Concerning the former talks with Mexico, Yoo has commented on the little progress despite efforts for consensus since 2006. “(As a substitute, Korea) is pushing for enter as a quasi-member of the, which has the (similar) effect of signing an FTA with Mexico.”

The Pacific Alliance is a trade bloc, composed of Mexico, Chile, Colombia and Peru, launched in June 2012. Its collective population and gross domestic product come to 210 million and $2 trillion, as the world’s ninth-largest continental bloc.

The PA designated four countries such as Singapore and New Zealand as quasi-members in 2017.

Yoo also earlier expressed her the stance that “the necessity for a Korea-China-Japan tripartite FTA is gradually growing amid the commerce hurdles under recent protectionism (across the globe).”

The ongoing talks with 15 countries is dubbed the Regional Comprehensive Economic Partnership, which seeks gradual opening of the markets among 16 Asia-Pacific countries -- South Korea, Japan, China, India, Australia, New Zealand and the 10-member ASEAN.
Trade Minister Yoo Myung-hee takes the oath of office at the Government Complex Sejong on March 5. (Ministry of Trade, Industry and Energy)
Trade Minister Yoo Myung-hee takes the oath of office at the Government Complex Sejong on March 5. (Ministry of Trade, Industry and Energy)
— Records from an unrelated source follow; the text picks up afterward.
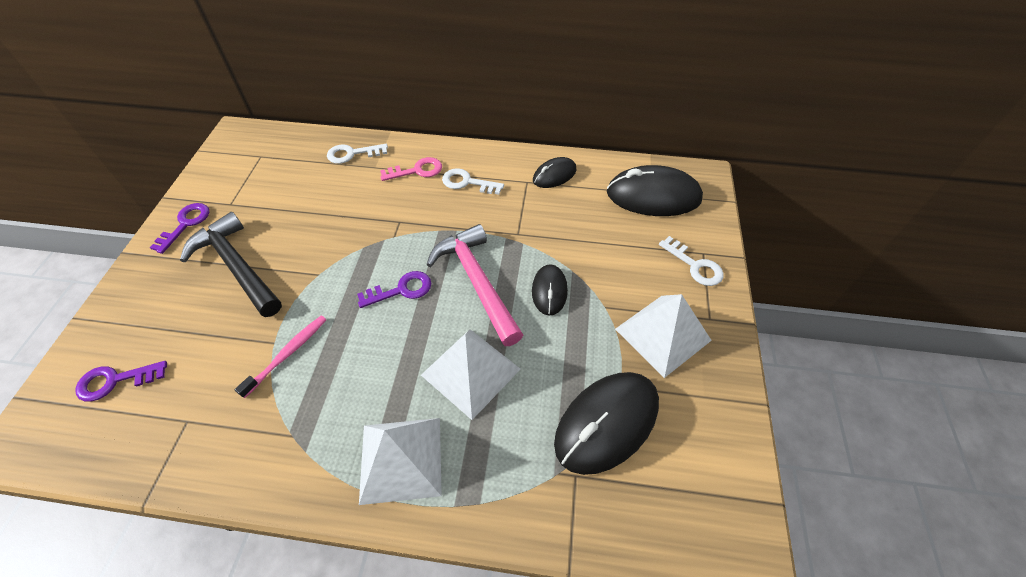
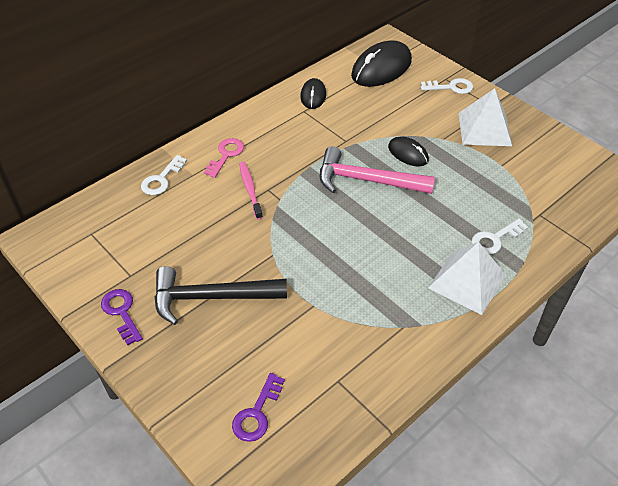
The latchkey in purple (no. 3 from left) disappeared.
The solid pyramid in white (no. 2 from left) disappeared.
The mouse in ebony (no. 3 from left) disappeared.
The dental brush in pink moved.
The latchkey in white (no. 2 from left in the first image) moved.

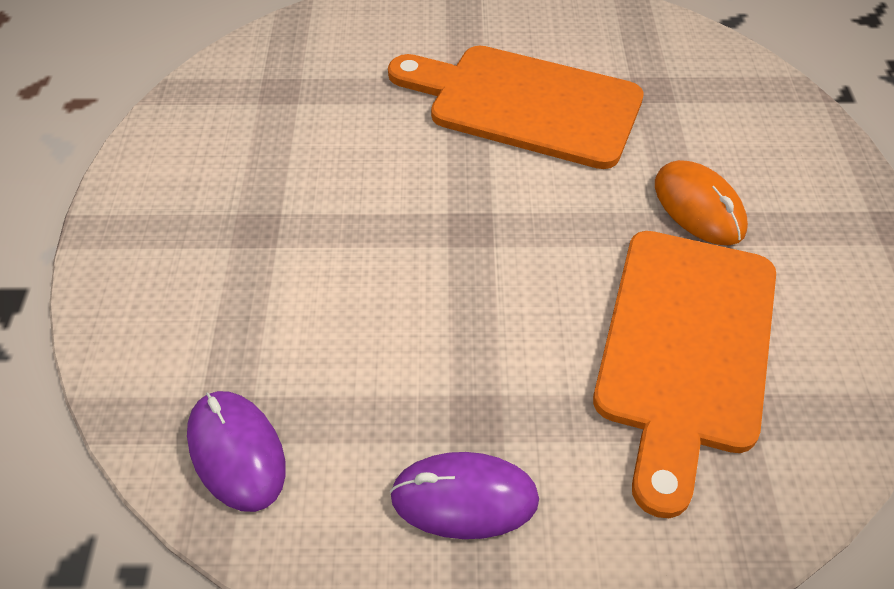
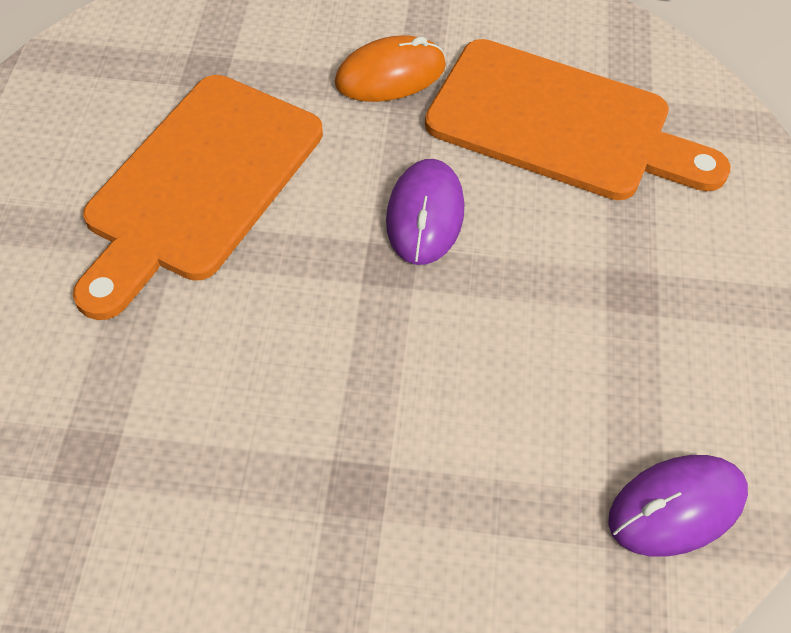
The mouse in purple (no. 2 from left in the first image) moved.

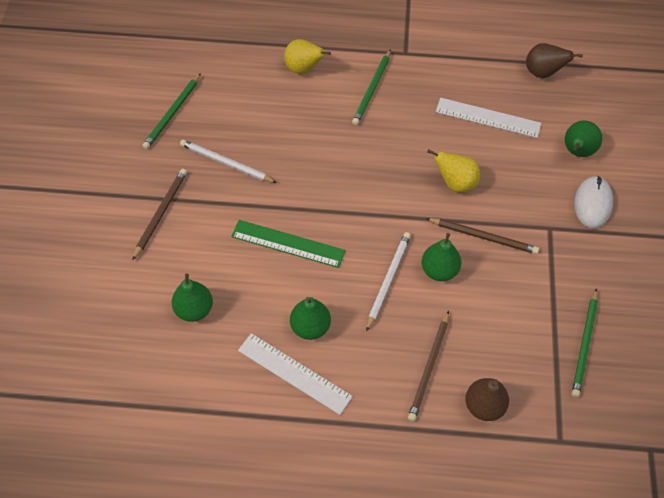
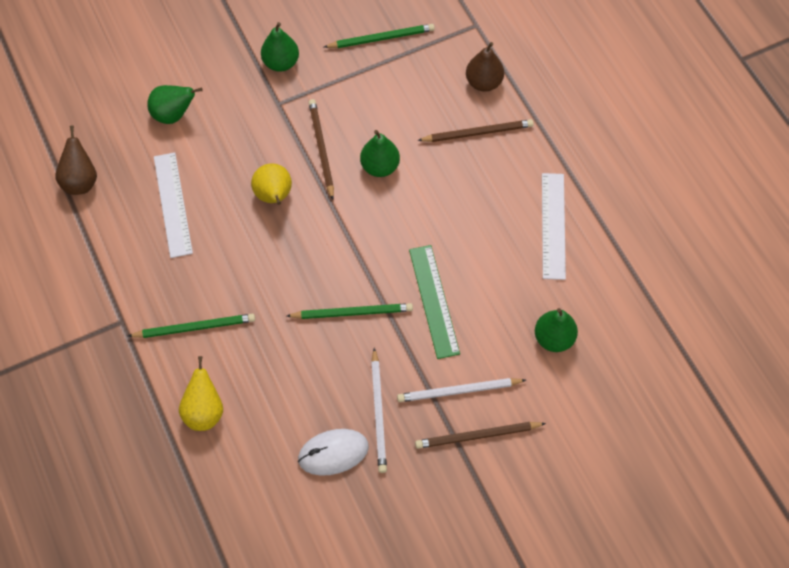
The lead pencil in green (no. 1 from left in the first image) moved.
The pear fruit in green (no. 2 from left) moved.
The lead pencil in white (no. 2 from left) moved.
The mouse in white moved.

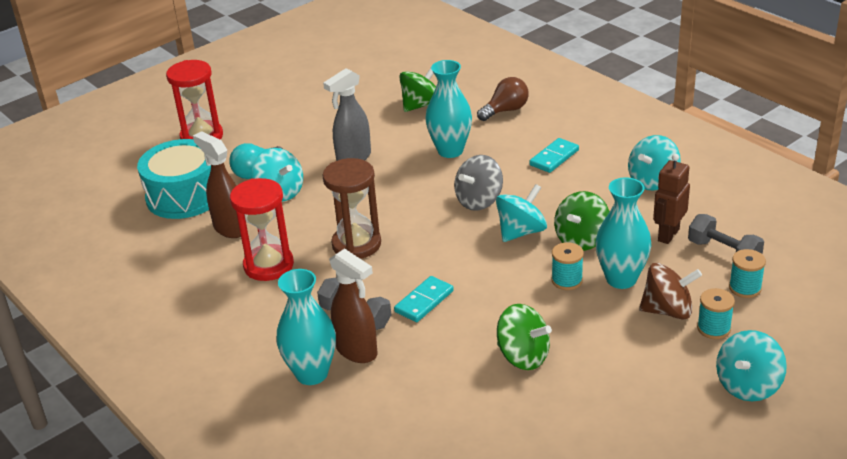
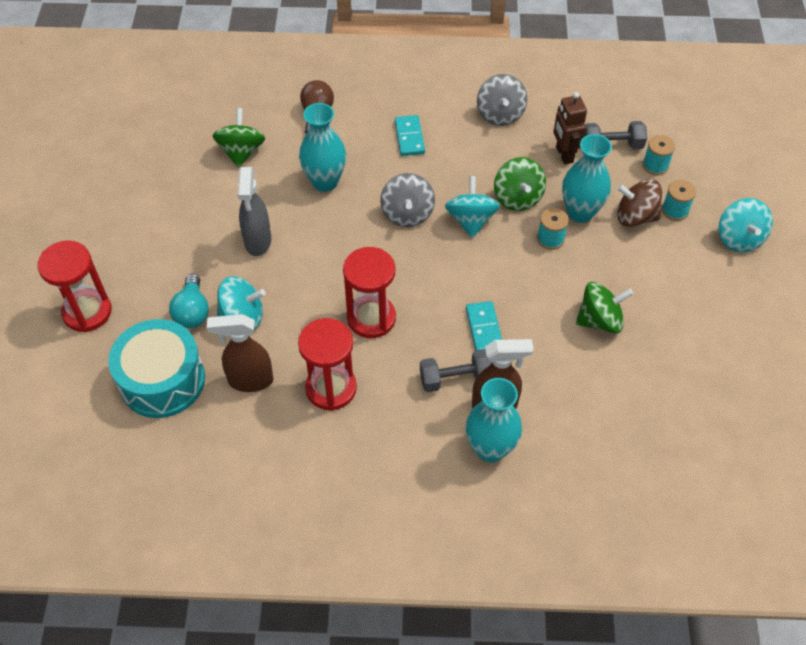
The sandglass in dark brown became the sandglass in red (no. 3 from left).
The toy top in turquoise (no. 3 from left) became the toy top in grey (no. 2 from left).
The toy top in dark brown turned 120 degrees counterclockwise.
But the 16 countries have faced a deadlock in progress for the RCEP. Minister Yoo said, for a breakthrough, the government is moving to initially sign bilateral pacts with three Southeast Asian countries -- Indonesia, Malaysia and the Philippines.

The market is focusing on the new minister’s “flexible” strategies, according to an analyst in Yeouido, Seoul. “A point would be a success in diversification of trade partners in the coming years, as the government has continued to pledge,” he said.

The Korea Chamber of Commerce and Industry welcomed the Trade Ministry’s policy toward diversification.

During a joint forum with the Trade Ministry in October 2018, KCCI Managing Director Kang Ho-min said, “Protectionism could trigger a structural crisis in our economy, which has a high external dependency ratio.”

In light of such concerns, the government is keeping a close watch on tariff disputes between economic powerhouses, as the Korean economy is highly dependent on trade with China -- its largest trade partner -- and the US.

Furthermore, trade volume with three countries -- China, the US and Japan -- takes up more than half of the total.

In addition, businesses in the private sector are pinning hopes on the government’s upcoming trade talks, which could pull up the ratio of trade volume with countries like Saudi Arabia (Korea’s ninth-largest trade partner), Russia (12th), UAE (16th) and Iran (20th).